06-11-2021-logo-perfil
. | Cedoc Perfil

Me armo y me desarmo según los caprichos del viento. Es el manipulador de mis formas, y salvaguarda de mares y cielos. Regordeta, vaporosa, me atraviesan aviones, pájaros; a veces alguna mariposa extraviada. Ser nube es tan fácil como no serlo. Somos mutantes, variables, efímeras. Ascendemos de las aguas, condensando los humores de la humanidad. El cielo límpido renueva los ánimos, y cuando nos amontonamos grises, casi negras, la furia parece desahogarse bellamente, como si la hubiera diseñado Emanuel Swedenborg (Misterios celestiales, 1749). Algunas personas nos observan, sobre todo en los espacios abiertos (no son muchos los que miran hacia arriba en las ciudades), quizá en busca de alguna respuesta intangible o simplemente para saber cómo vestirse. Hay niños que nos señalan asombrados e incluso se asustan, según el contorno que nos convierte en ovejitas mullidas o monstruos aéreos. Somos pasajeras de la lectura del cielo. Y si bien estamos encargadas de dispersar toda la luz visible, a veces la oscuridad es nuestro fundamento.
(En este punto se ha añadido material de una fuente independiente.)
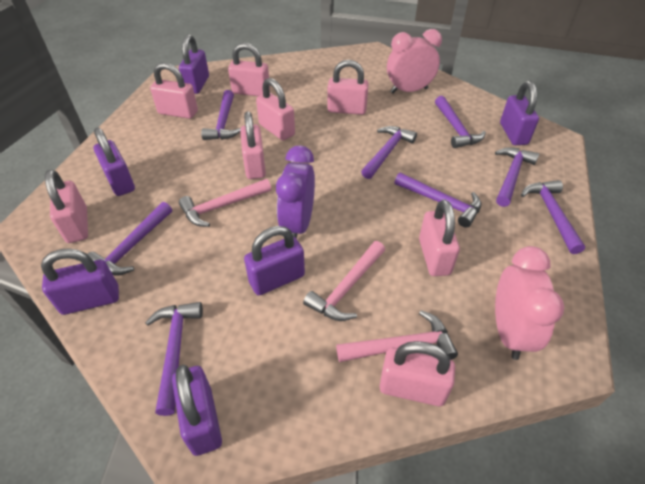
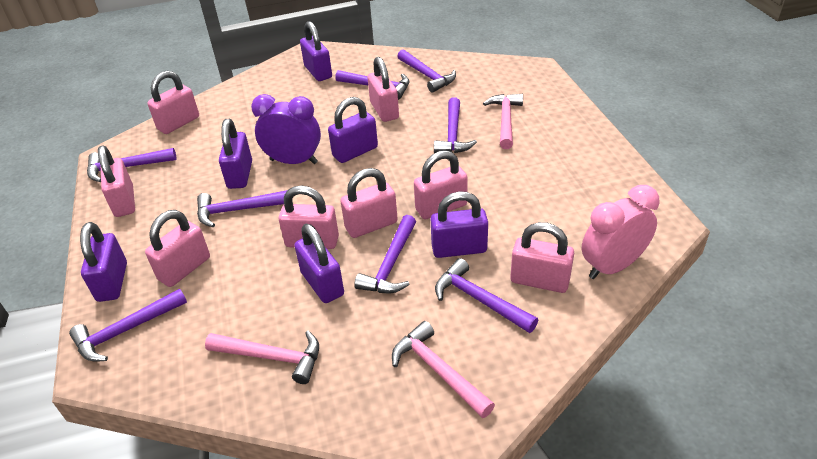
pink clock: 2 -> 1

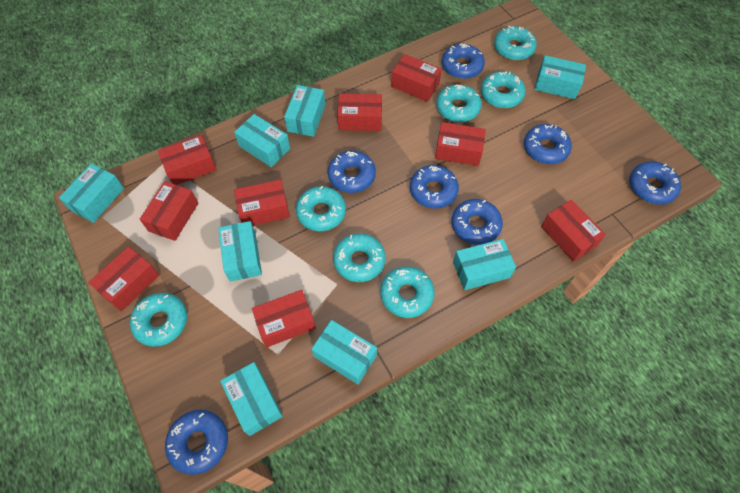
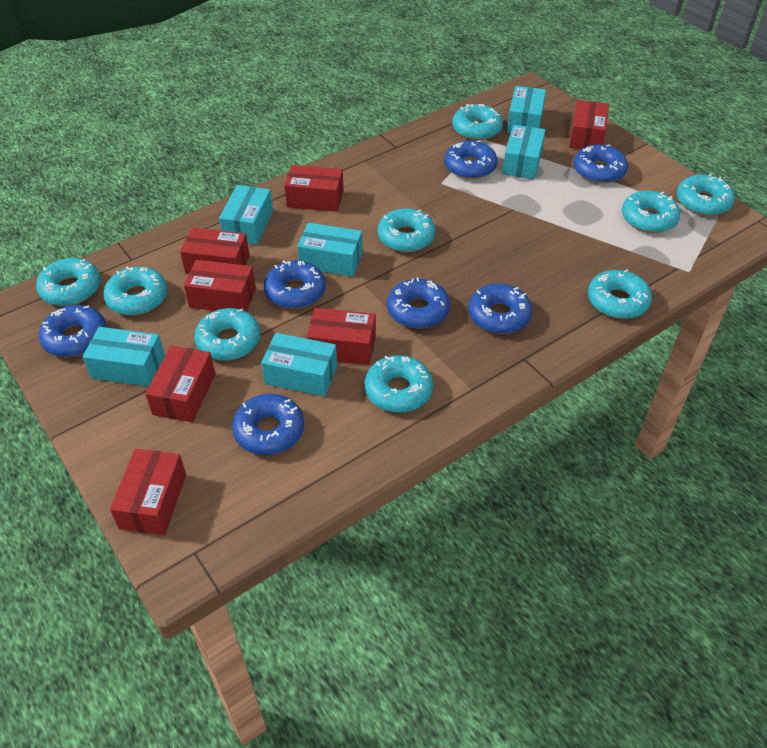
red box: 9 -> 7
turquoise box: 8 -> 6
turquoise donut: 7 -> 9

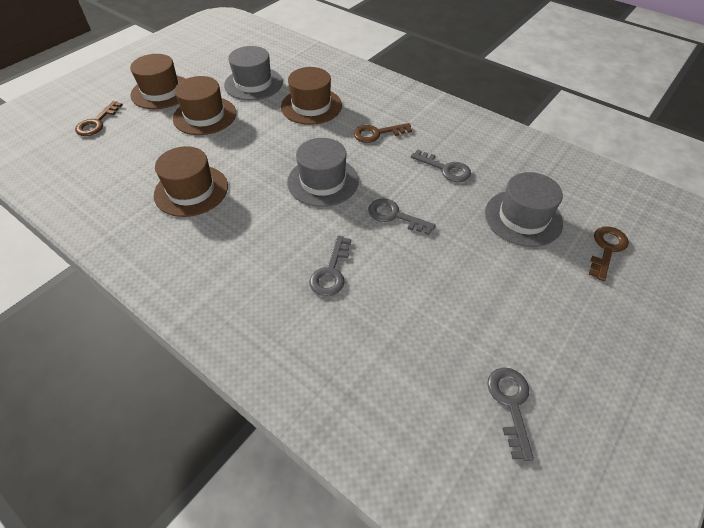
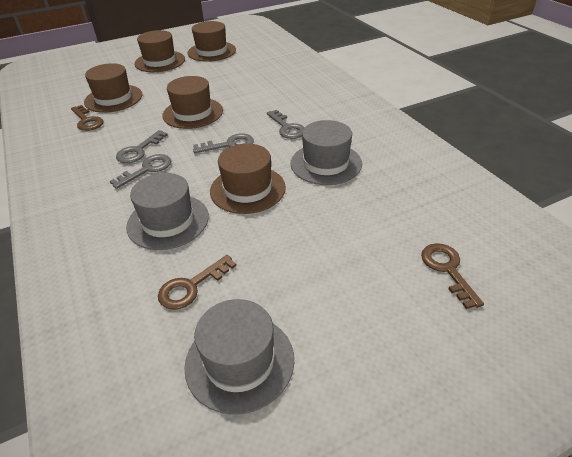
brown hat: 4 -> 5

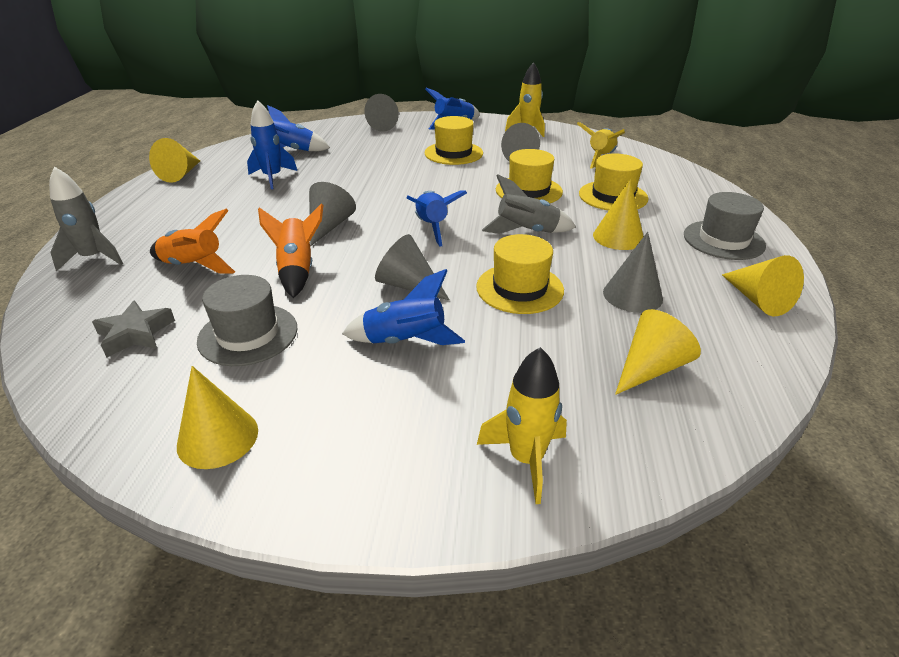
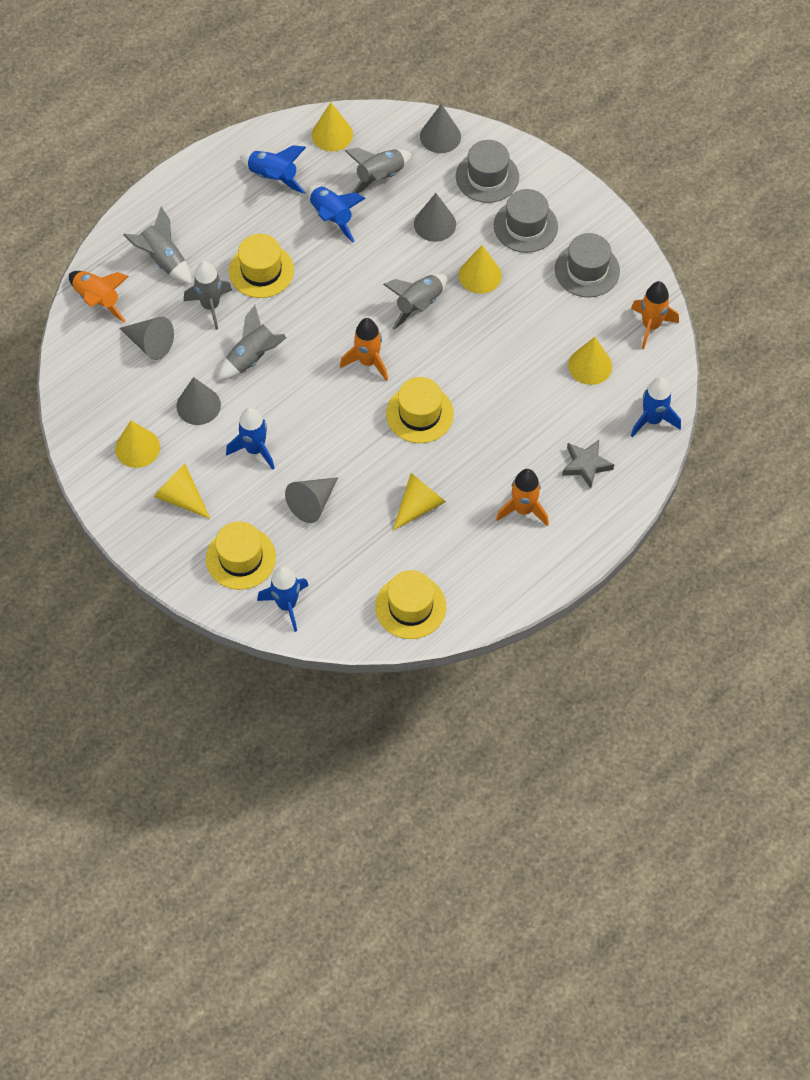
grey hat: 2 -> 3
grey rocket: 2 -> 5
orange rocket: 2 -> 4
yellow cone: 5 -> 6
yellow rocket: 3 -> 0

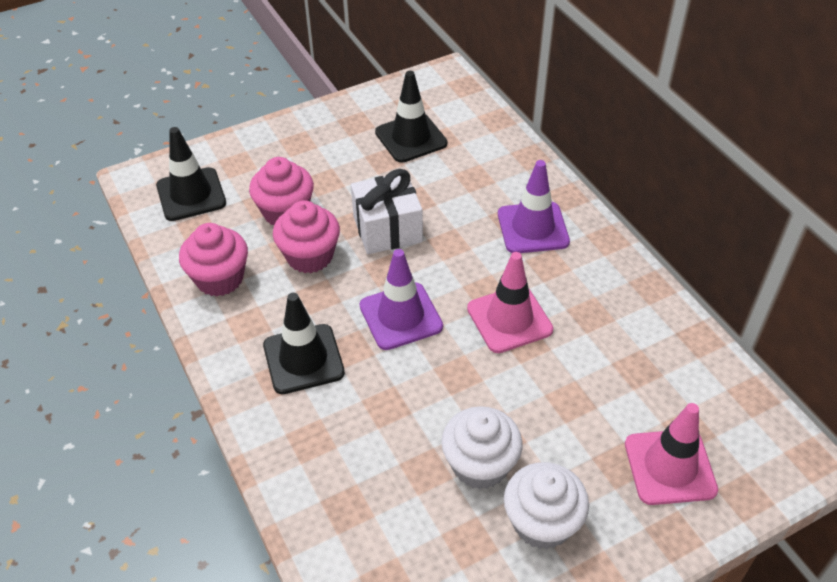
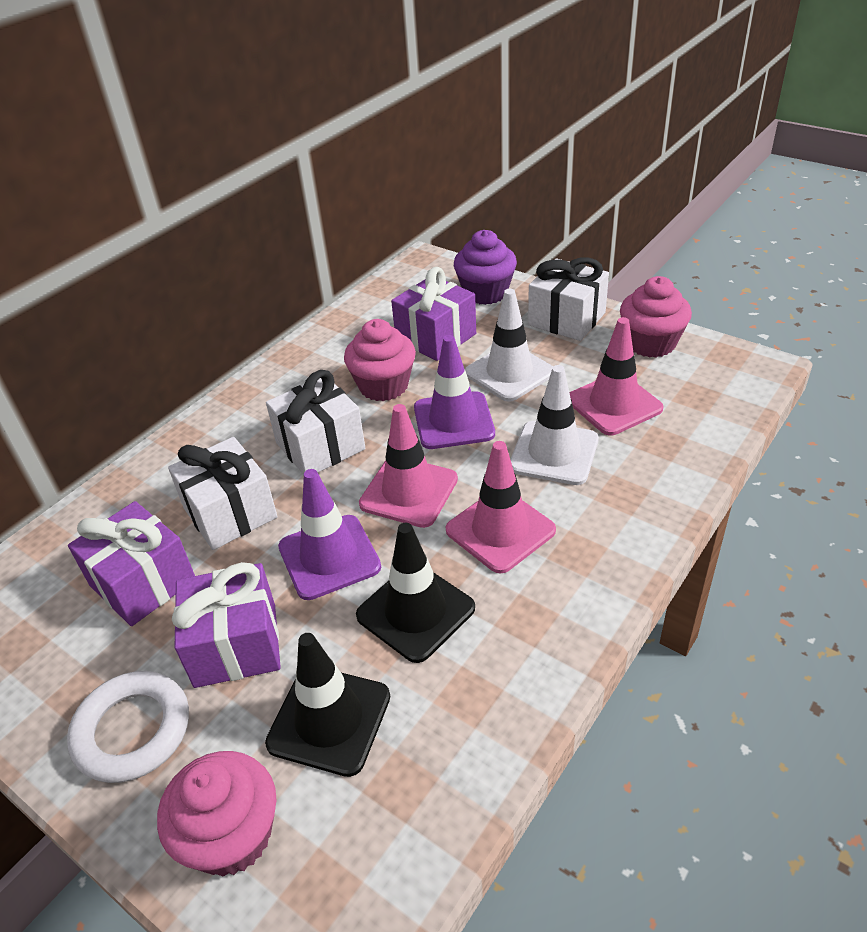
black traffic cone: 3 -> 2
pink traffic cone: 2 -> 3
purple cupcake: 0 -> 1
purple gift: 0 -> 3
white cupcake: 2 -> 0
white gift: 1 -> 3
white ring: 0 -> 1
white traffic cone: 0 -> 2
Tantos artistas buscaron atraparnos en ese limbo intangible que supera la copa de los árboles: desde “el generoso lecho de vapores” donde aparece la Virgen en los cuadros de Tiziano, Miguel Ángel o Rafael, o metidas en un sombrero de la mano de Magritte.

Los poetas nos trazaron en versos. Goethe llegó a dibujarnos para su precioso libro El juego de las nubes y el romántico Percy nos consideraba “niñas de pecho de los cielos”. Es extraño convertirse en metáfora… ¡Pensábamos que la condensación era solo atmosférica! Resulta que somos el símbolo religioso preferido para separar el reino divino del mortal. Y viene de épocas remotas, cuando varios dioses se disputaban el cielo. El antiguo dios griego Zeus, señor de los cielos y la lluvia –supuestamente nuestro creador–, nos convocaba asiduamente como fundamento de su cólera. Tenía una relación tempestuosa con Hera, su esposa, y deseaba vengarse de todo aquel que la asediara. Ixión fue uno de ellos que, para colmo, se le arrimó después de haber sido invitado al Olimpo, el muy bribón. Entonces, Zeus, poniendo a prueba sus intenciones, creó una nube con el aspecto de su esposa. Ixión yació con ella y Zeus lo mató. Quizá por ello, un asiduo observador que no se cansa de mirarnos y clasificarnos proclamó una advertencia: “Nunca intimes demasiado con una nube”. Gavin Pretor-Pinney, autor de La guía del observador de nubes, desde muy niño nos vio tal cual éramos. Durante un paseo escolar, la maestra había propuesto a sus alumnos que, recostados en el pasto, descubrieran formas en las nubes. Gavin se llevó una gran sorpresa al escuchar lo que sus compañeritos describían. No entendía dónde estaba la cola de la sirena ni los dragones que lanzaban fuego en el cielo. Cuando regresaron al aula para contar lo que habían visto, no tuvo más remedio que responder con la sinceridad del crepúsculo: “Yo solo vi nubes”. Esta anécdota lo convirtió en un especialista. Llegó a fundar en 2005 la Sociedad de Apreciación de las Nubes, donde figuramos casi todas: los cúmulos, cumulonimbos, cirrocúmulos, estratocúmulos, nimbostratos, altostratos, cirrostratos y cirros. Hasta se dio el gusto de incluir a una de nosotras que solo se forma en una de las partes más remotas de Australia, en el golfo de Savannah, a la que llaman “gloria matutina” y, según él, “transmite la sensación de euforia que su paso produce”. Nuestro explorador etéreo considera su búsqueda un “pasatiempo sin propósito definido y misteriosamente vital”. En tiempos de posesiones y consumos, nos viene bien un contemplador. Alguien que goza de lo que no puede atraparse ni ser obtenido.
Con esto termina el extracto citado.